C’è una perla nel racconto che il Vangelo fa di questo incontro. Dice il Vangelo che Gesù, sentita la risposta di quell’uomo: “Ho osservato i comandamenti fin dalla mia giovinezza”, “fissò lo sguardo su di lui e lo amò”. Immaginiamo come sarà stato lo sguardo di Gesù in quel momento… Uno sguardo buono, uno sguardo d’affetto, di predilezione, uno sguardo di fiducia. Gesù avrà sentito che a quell’uomo egli poteva proporre qualcosa di speciale, di grande, di altissimo. Infatti, gli disse: “Va’, vendi quello che hai e dallo ai poveri, e avrai un tesoro in cielo; e vieni! Seguimi!”.

Ma quell’uomo non seppe guardare a quello sguardo; guardò ai suoi molti beni. Non fu capace di vedere negli occhi di Gesù solo amore, solo richiesta e domanda di spogliazione al fine di potergli dare doni più grandi, al fine di potergli dare beni più preziosi e più duraturi. Non colse ciò che negli occhi e nel cuore di Gesù c’era! Guardò ai propri beni.  Non fu sapiente, non fu saggio quell’uomo. E la ricompensa alla sua insipienza fu la tristezza. “Se ne andò rattristato”, dice il Vangelo.

Lo sguardo di Gesù è su di noi. Ma noi sappiamo cogliere quello sguardo? Ci sentiamo guardati dal Signore, o secondo noi Dio è troppo indaffarato, occupato in mille cose, in mille problemi, e quindi con gli occhi rivolti altrove? Sappiamo cogliere negli occhi di Gesù la sua bontà verso di noi, la sua misericordia, il suo invito a una vita buona, sempre più buona? I nostri occhi sono forse molto rivolti alle nostre preoccupazioni, alle nostre difficoltà e problemi, alle nostre giornate, e poco a quegli occhi? Il nostro sguardo guarda troppo alle cose di quaggiù e poco agli occhi di Gesù? Saremmo allora poco saggi, poco sapienti. Gli occhi di Gesù su di noi sono la nostra forza; sono gli occhi di chi ci conosce e ci vuole aiutare; sono gli occhi di chi conosce la nostra strada e ci vuole guidare; sono gli occhi di chi ci ama e ci vuole salvare. Saggezza e sapienza è guardare a quegli occhi!
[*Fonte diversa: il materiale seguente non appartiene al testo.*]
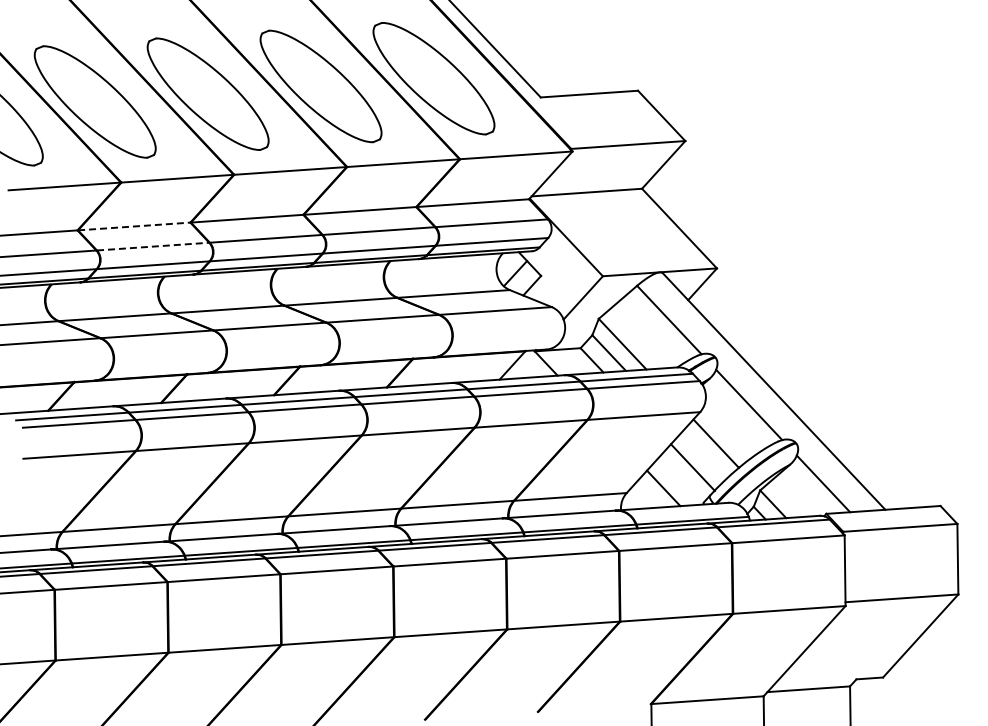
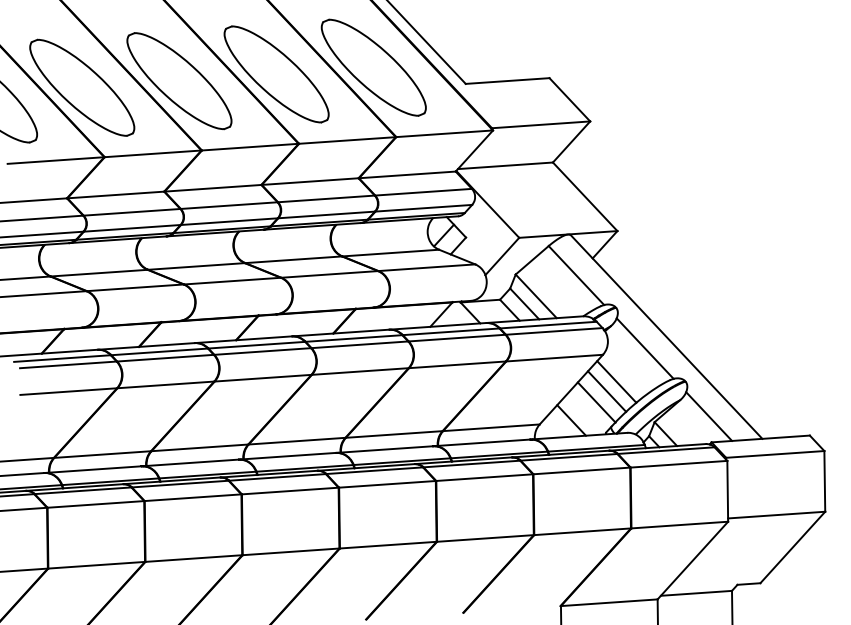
line: (134, 226) -> (116, 195), dashed -> solid
line: (153, 246) -> (132, 212), dashed -> solid
line: (704, 454) -> (606, 391), added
“Guardate a lui e sarete raggianti”, recita un salmo (Sal 34,6); e un altro salmo dice: “Il nostri occhi sono rivolti al Signore finché di noi abbia pietà” (Sal 123,2). Siamo tutti tanto curvi sulle cose di quaggiù. Dice Dio nel libro del profeta Osea: “Il mio popolo è duro a convertirsi: chiamato a guardare in alto, nessuno sa sollevare lo sguardo” (Os 11,7). Guardiamo al Signore. “Allora Gesù fissò lo sguardo su di lui e lo amò”, ci ha detto il Vangelo. Guardiamo a quello sguardo, guardiamo a quell’amore; ci farà bene.